Tutto falso.
“Il punto migliore da cui cominciare è san Tommaso d’Aquino (1225-74) dal momento che la sua conclusione teologica, secondo cui la schiavitù è peccato, divenne il punto di riferimento cui da quel momento in poi si attenne la politica papale.” (p. 234).
“(…) Roma respingeva in toto la pretesa che gli africani non fossero pienamente umani (…) più volte i papi avevano condannato la schiavitù nel Nuovo Mondo, additandola come causa di scomunica.” (p. 236).
Fin dall’inizio e nel corso dei secoli XVI e XVII Roma affrontò il problema con pronunciamenti papali e del Sant’Uffizio che non lasciavano spazio al minimo dubbio.

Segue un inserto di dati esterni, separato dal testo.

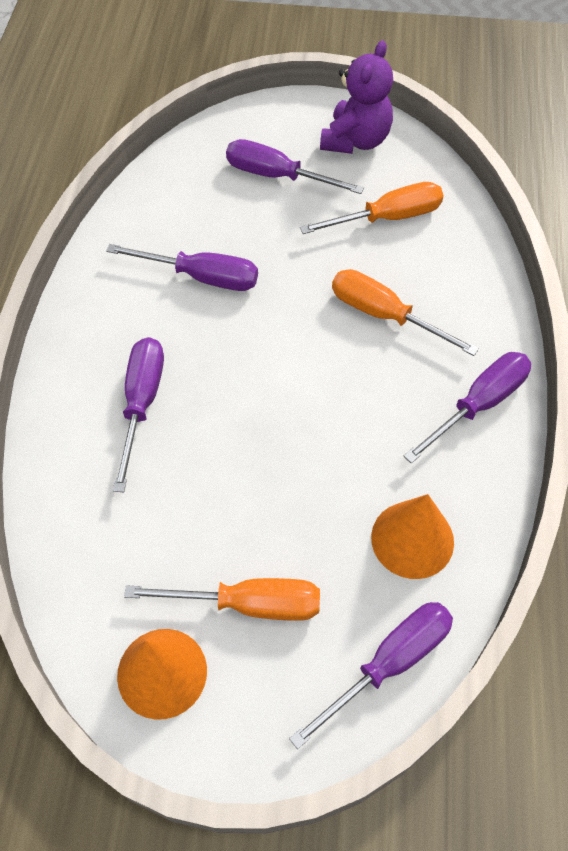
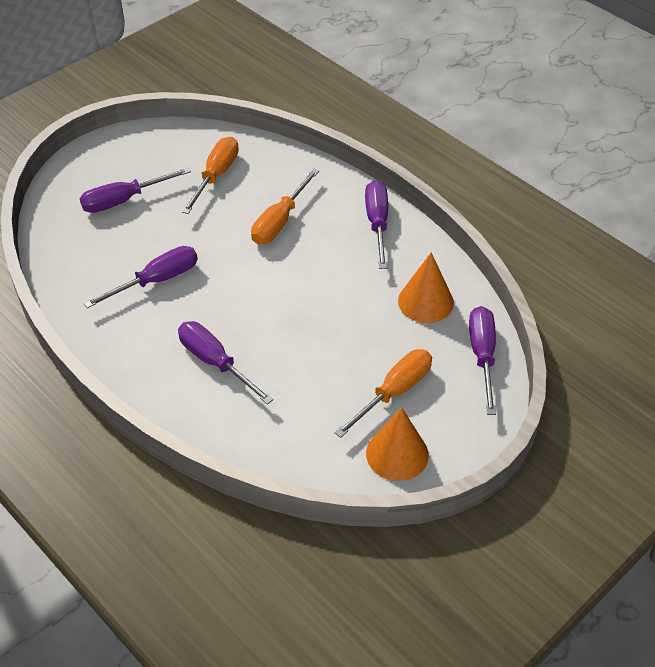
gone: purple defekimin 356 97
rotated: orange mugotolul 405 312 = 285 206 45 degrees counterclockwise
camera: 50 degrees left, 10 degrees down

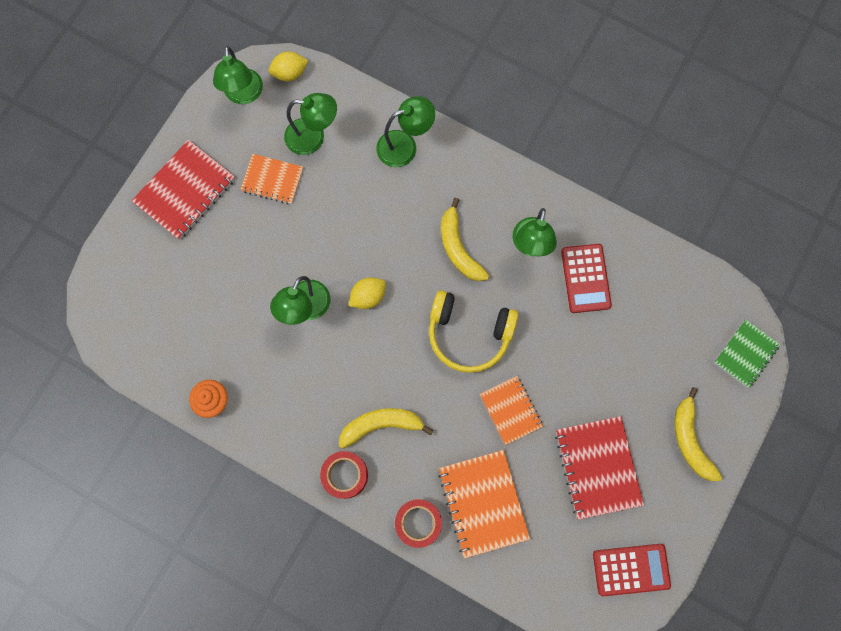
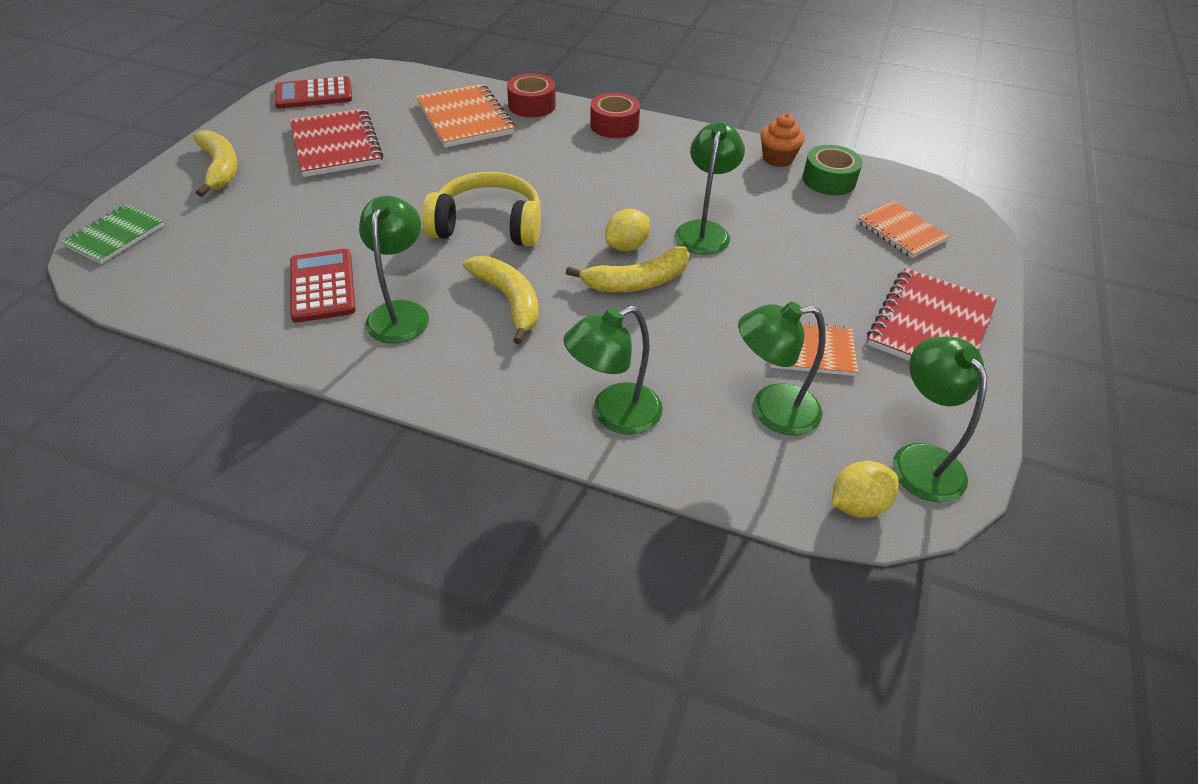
new: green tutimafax 833 170
shifted:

Purtroppo i papi a quel tempo “godevano di un influenza scarsa, o nulla, su spagnoli o portoghesi, perché all’epoca gli spagnoli comandavano su gran parte dell’Italia; e nel 1527, durante il regno di Carlo V, avevano persino saccheggiato Roma. Se il papa aveva un’influenza minima in Spagna e Portogallo, non ne aveva quasi nessuna nelle loro colonie del Nuovo Mondo, se non indirettamente tramite l’opera degli ordini religiosi. In effetti, fu dichiarato illegale persino pubblicare i decreti papali ‘nei possedimenti coloniali spagnoli senza l’approvazione del re’ e il re nominava anche tutti i vescovi spagnoli.” (p. 239).